When you write about post-Civil War America it’s impossible not to bump up against war wounds. John Weldon in The House on Tenafly Road is addicted to morphine, given his first dose in a Civil War hospital by well-meaning doctors trying to keep him comfortable before his eventual death–which never happens. He escapes in his best friend’s new boots with a stash of morphine, laudanum and some new British-made syringes.
Only one man, Doctor Graham Crenshaw with some hidden mental war wounds of his own (his family blames him for the deaths of his brothers) recognizes Weldon’s problems, but he’s a quiet man. I thought after so much medical research he’d eventually get a good medical novel of his own but it’s in his character to work quietly in the background, allowing others to form their misconceptions about him and the bloody work he did during the war as a brilliant young surgeon.

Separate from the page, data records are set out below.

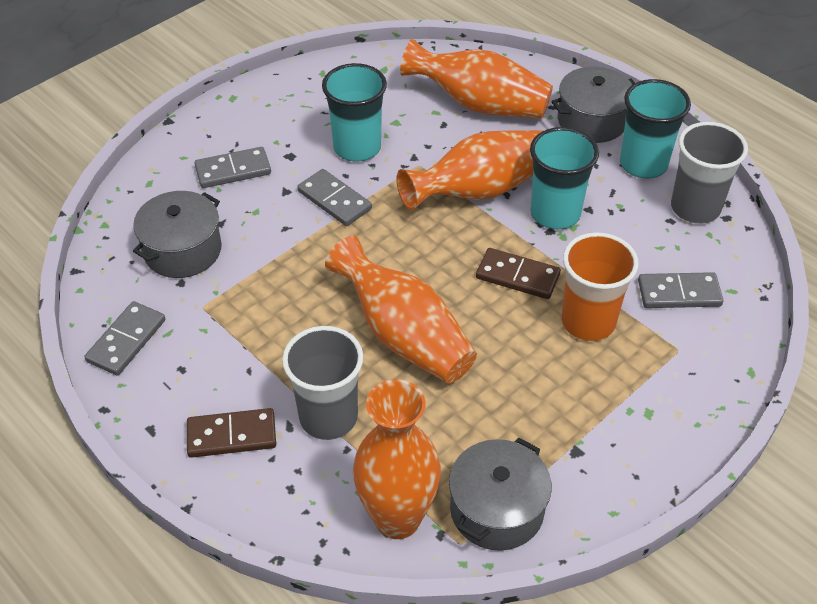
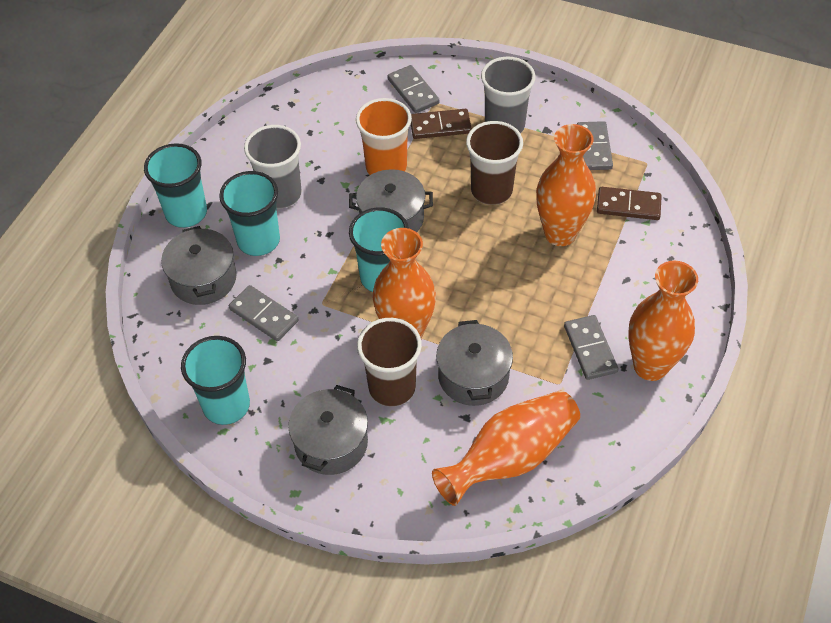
brown cup: 0 -> 2
grey pot: 3 -> 4
turquoise cup: 3 -> 4

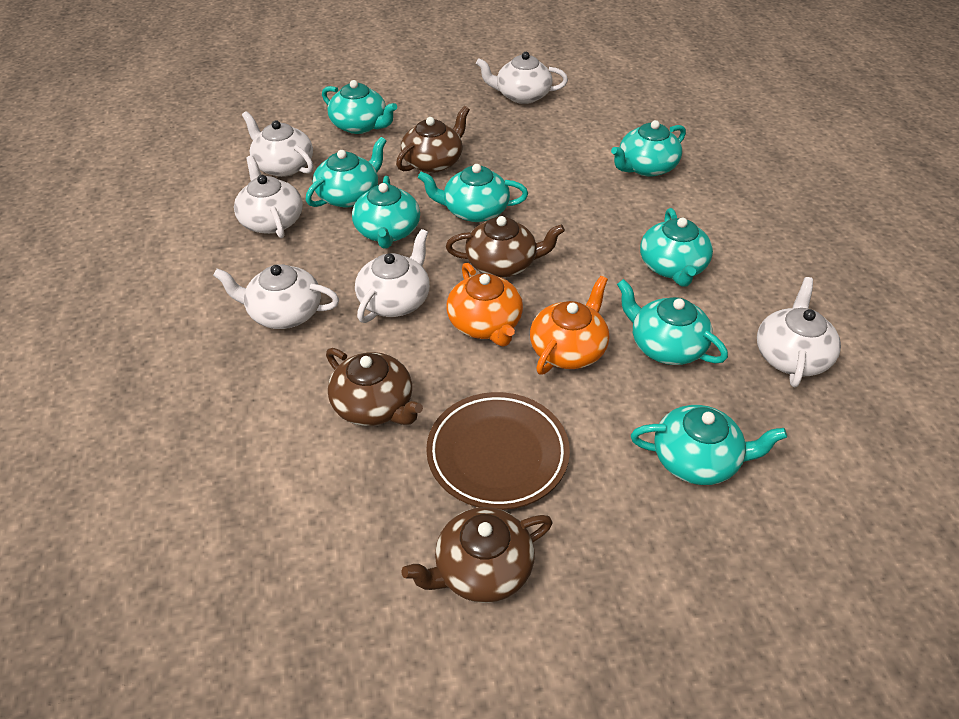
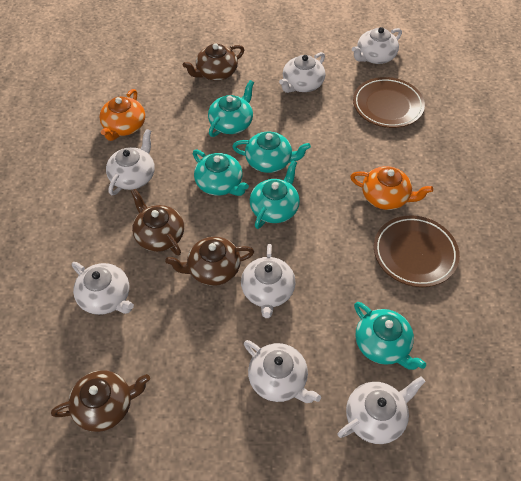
brown plate: 1 -> 2
turquoise teapot: 8 -> 5
white teapot: 6 -> 7

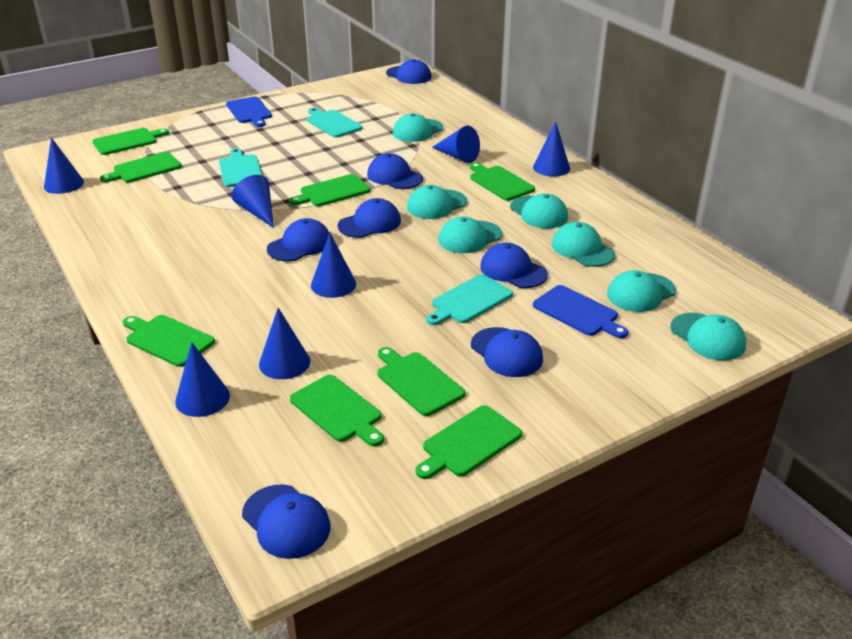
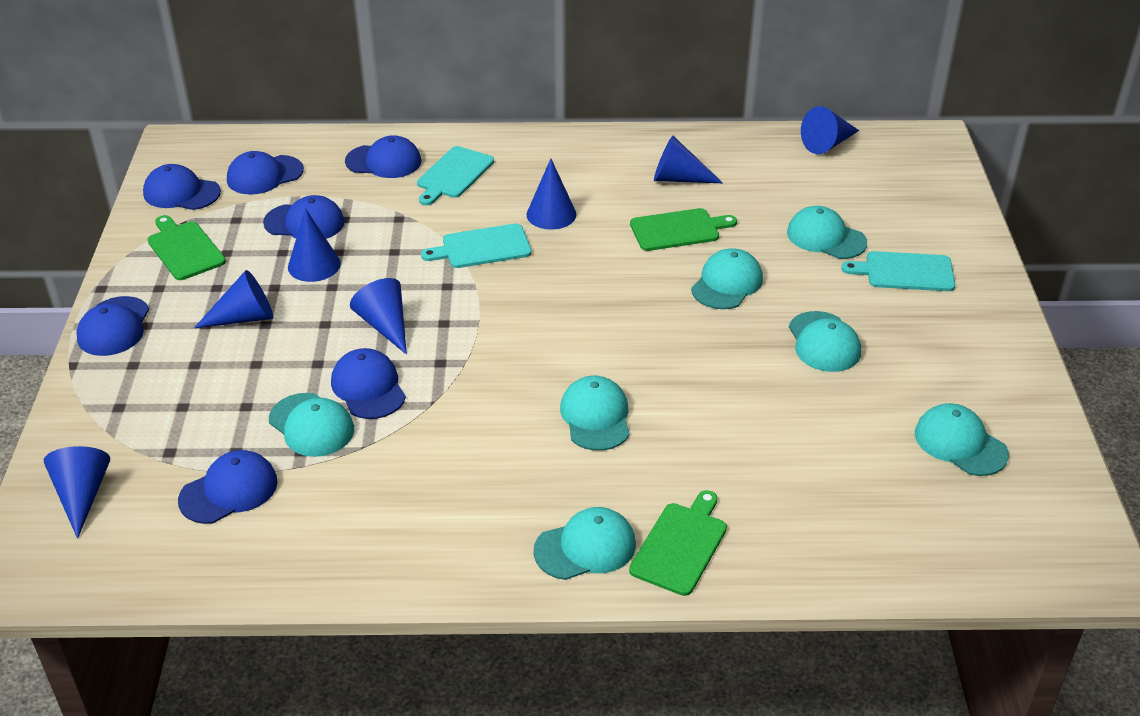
blue cutting board: 2 -> 0
green cutting board: 8 -> 3

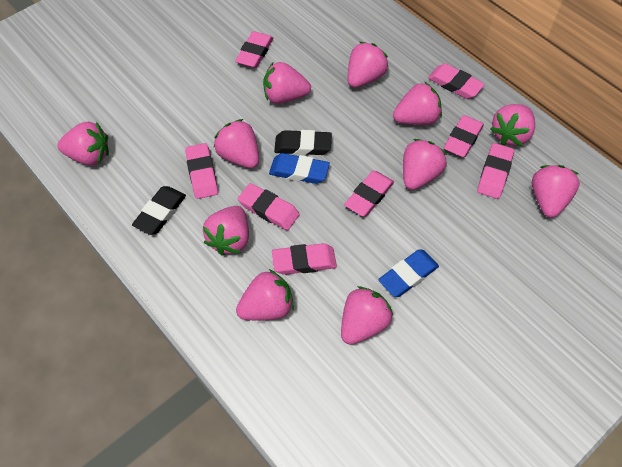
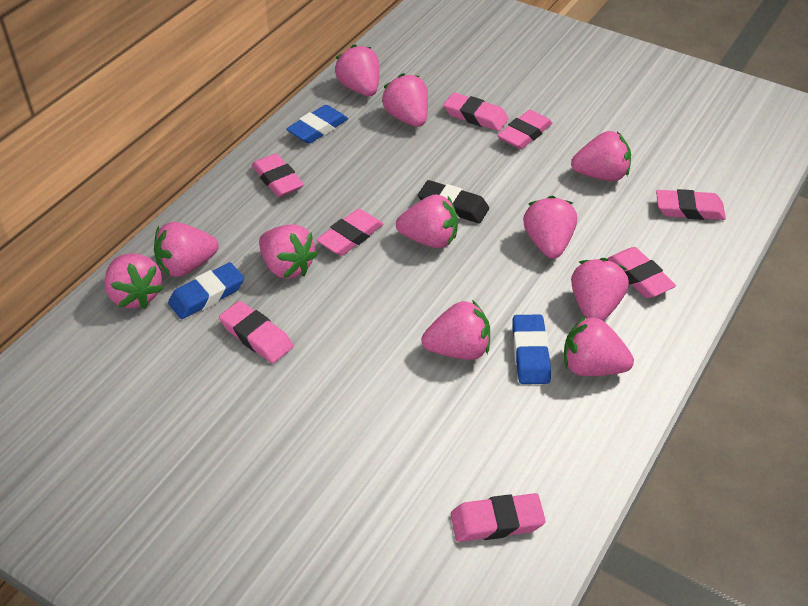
black eraser: 2 -> 1
blue eraser: 2 -> 3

With a name like Graham Crenshaw he deserved fame but instead served a higher purpose–he had piles of children with his wife, one of them being Buck Crenshaw. I think I’ll still get more medical one day (most of the Civil War medicine was cut from the first two novels) and I look forward to it because blood and guts and misplaced emotions are what I’m about as a writer.
By the way, Civil War Medicine by Alfred Jay Bollet, MD is fantastic even if you don’t like blood and guts.